His only real similarities to Knoth are sexual hypocrisy and a need to control others. When Blake tries to help Jessica, he’s instructed by Loutermilch to leave, threatening to call Blake’s parents if he disobeys. With Loutermilch leveraging his position of power over the children, Blake knows he doesn’t have a choice in the matter. Despite Jessica’s pleading, he leaves. Soon after, he hears her screaming and rushes to find her body hanging lifeless with Father Loutermilch standing nearby, telling him it wasn’t what it looked like.
Loutermilch is the perfect analogy for the darker, lesser-known kinds of control churches can exert over people. In the private hallways where he feels safest, his word is absolute, and dissent is met with violence for the sake of self-preservation. To the outside world, he’s a kind man — a trusted leader. He doesn’t rabble about who God wants him to fuck; he’s the kind of evil that shakes your hand on Sunday.
In the last installment of Lest We Forget, I drew parallels to themes of millennial disengagement with the ideal American family in Resident Evil 7. I did so to illustrate how well that game worked as an analogy for shifting familial values in modern America. In drawing similar parallels between Val, Knoth, and Blake in Outlast 2, the goal isn’t the same. The relationship between the cults, followers, heretics, and outsiders only works as an analogy in a vacuum; an American society where the only religious spectrum has fervent Conservative Christianity at one end and militant Liberal Atheism at the other.
Of course, this is ridiculous; not all Christians are radical. While American Christianity still heavily skews conservative, it’s not nearly the societal force it once was. In fact, there’s a sizable population of Americans that believe in God, despite not regularly attending services or adhering to any particular denomination. That’s not to mention the middle ground of liberal Christians, conservative Atheists, and everything in between.
Outlast 2 isn’t an analogy for American Christianity as a schism of conservative and liberal values. Instead, it’s an examination of one particular aspect of those values and how it affects believers and nonbelievers.
Outlast 2 is, at its core, a game about American Christianity’s fear of sex. Outlast 2‘s revulsion with lust and bodily sin isn’t a result of trying to scare the player; rather, it’s a symptom of how the game goes about critiquing the religious hierarchies it depicts. Val and her Heretics’ nude appearances are meant to appear strange and possibly horrifying to the player, sure. But their promiscuity is leveled as an insult directly to Knoth and his flock. It’s a radical method of rebellion against a system of control that suppresses the natural acts of sex and reproduction. Like Val and Knoth themselves, it’s not meant to be subtle. That doesn’t mean it can’t serve as a valid critique.
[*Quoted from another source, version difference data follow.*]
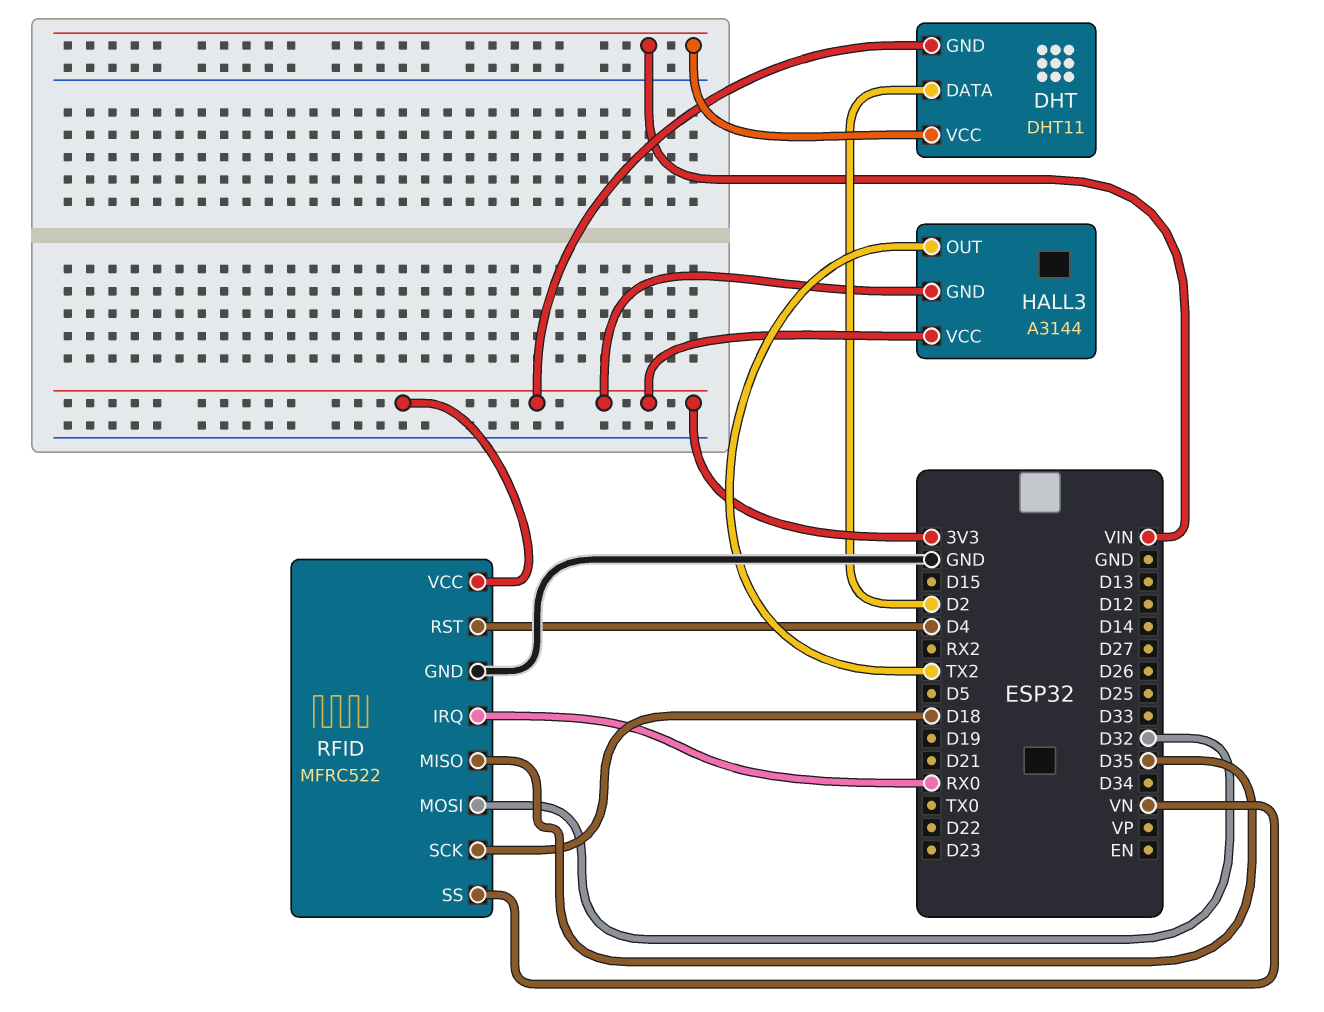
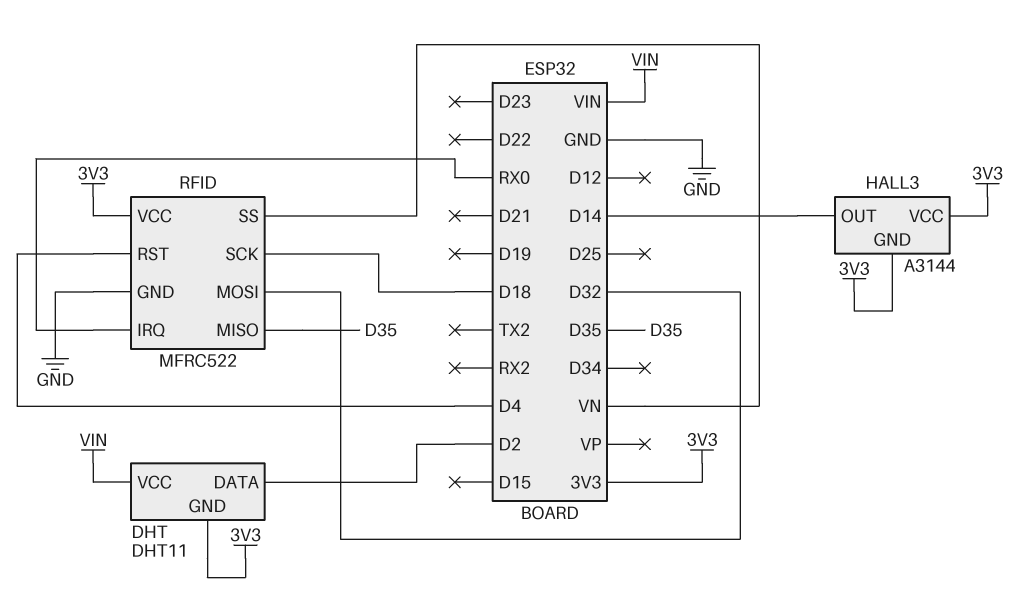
HALL3 pin OUT: TX2 -> D14

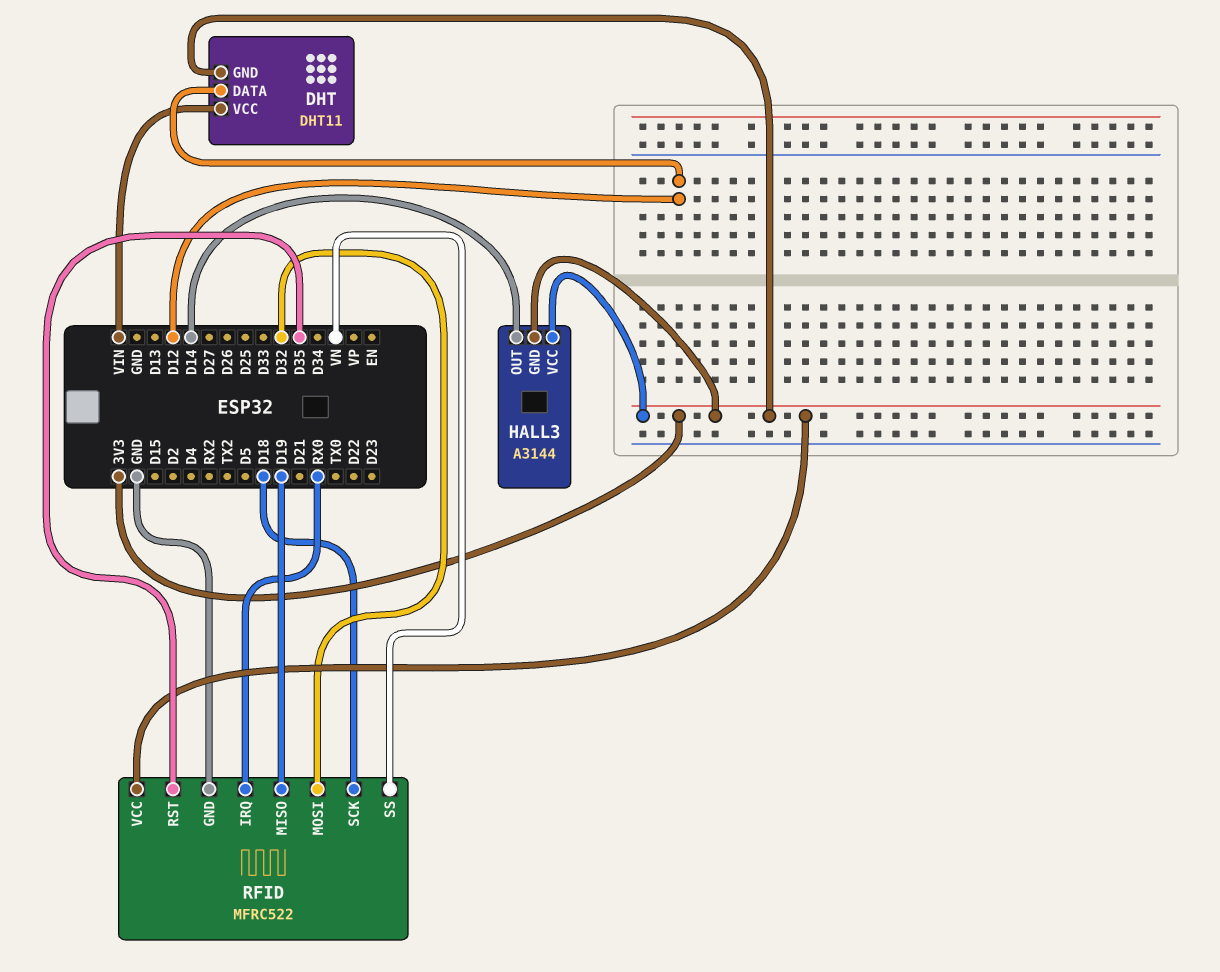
DHT pin DATA: D2 -> D12
RFID pin MISO: D35 -> D19
RFID pin RST: D4 -> D35

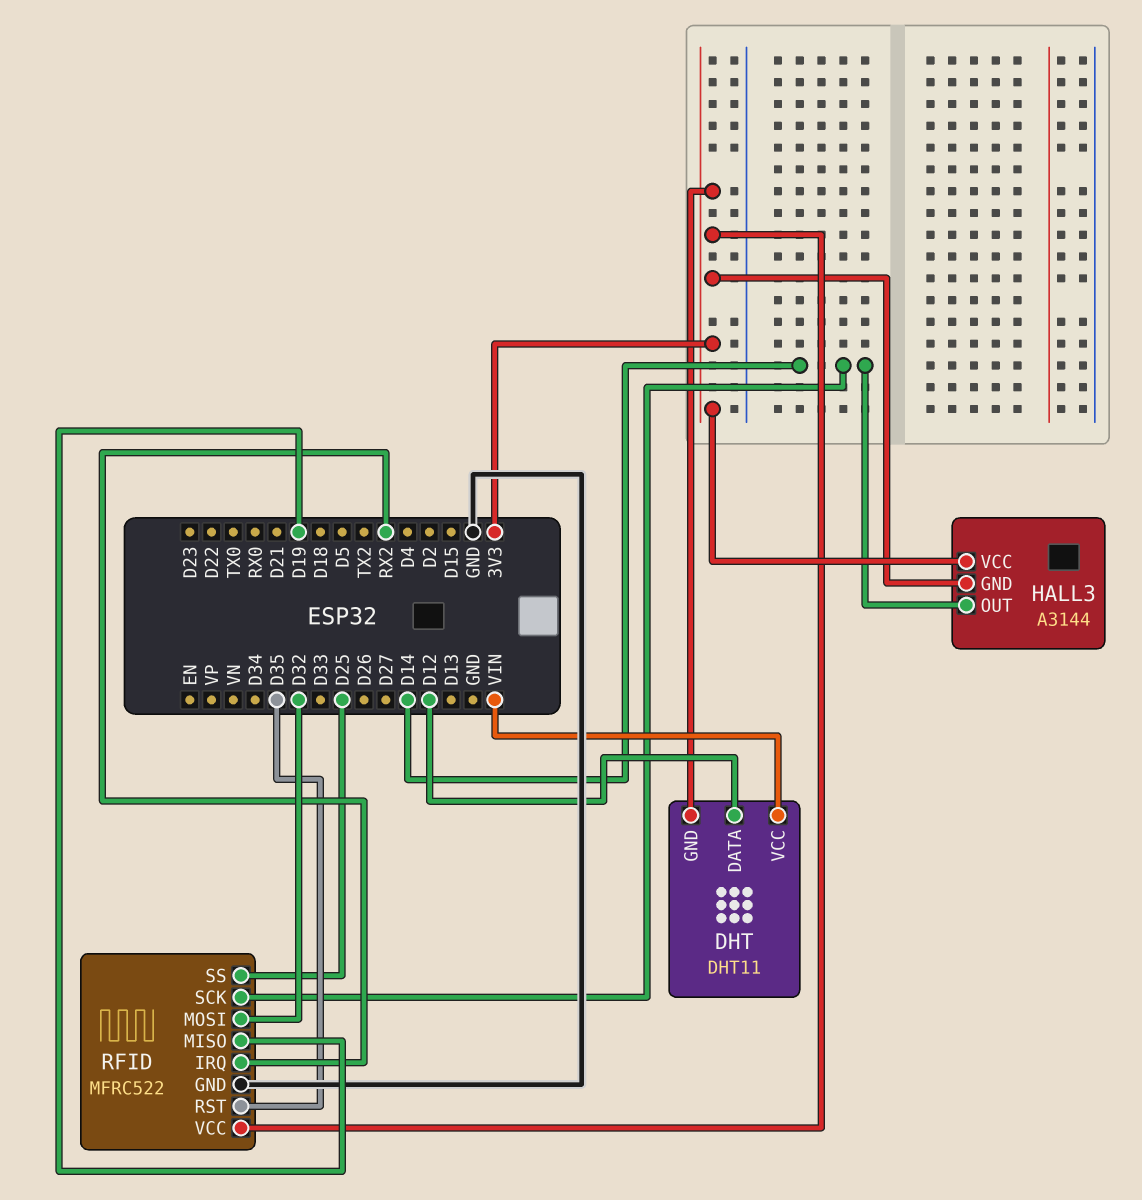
RFID pin IRQ: RX0 -> RX2
RFID pin SCK: D18 -> D14
RFID pin SS: VN -> D25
I recommend anyone interested in critiquing the themes of horror games to read Reid McCarter’s piece about Outlast 2‘s exploitative horror over on Paste. It’s a nuanced, well-presented argument that posits the game’s fixation with violent psychosexual imagery is at odds with its sturdy critique of religion in America. To each their own, but while he sees them as separate topics in Outlast 2‘s repertoire, I see them as inseparably conjoined.
The world of Outlast 2 is one of extremes; extreme control exerted over helpless people and extreme rebellion as a result. Like Voltaire criticized the Catholic church of the 1700s using absurd, comedic caricatures, Outlast 2 indulges in absurdity masquerading as straight-faced horror. It expertly wields its melange of disparate ingredients to depict why and when religions choose to control sexuality, and how often that choice is blatantly hypocritical. Outlast 2 is basically Candide with less ‘conveniently encountering old acquaintances’ and more ‘mutilated testicles.’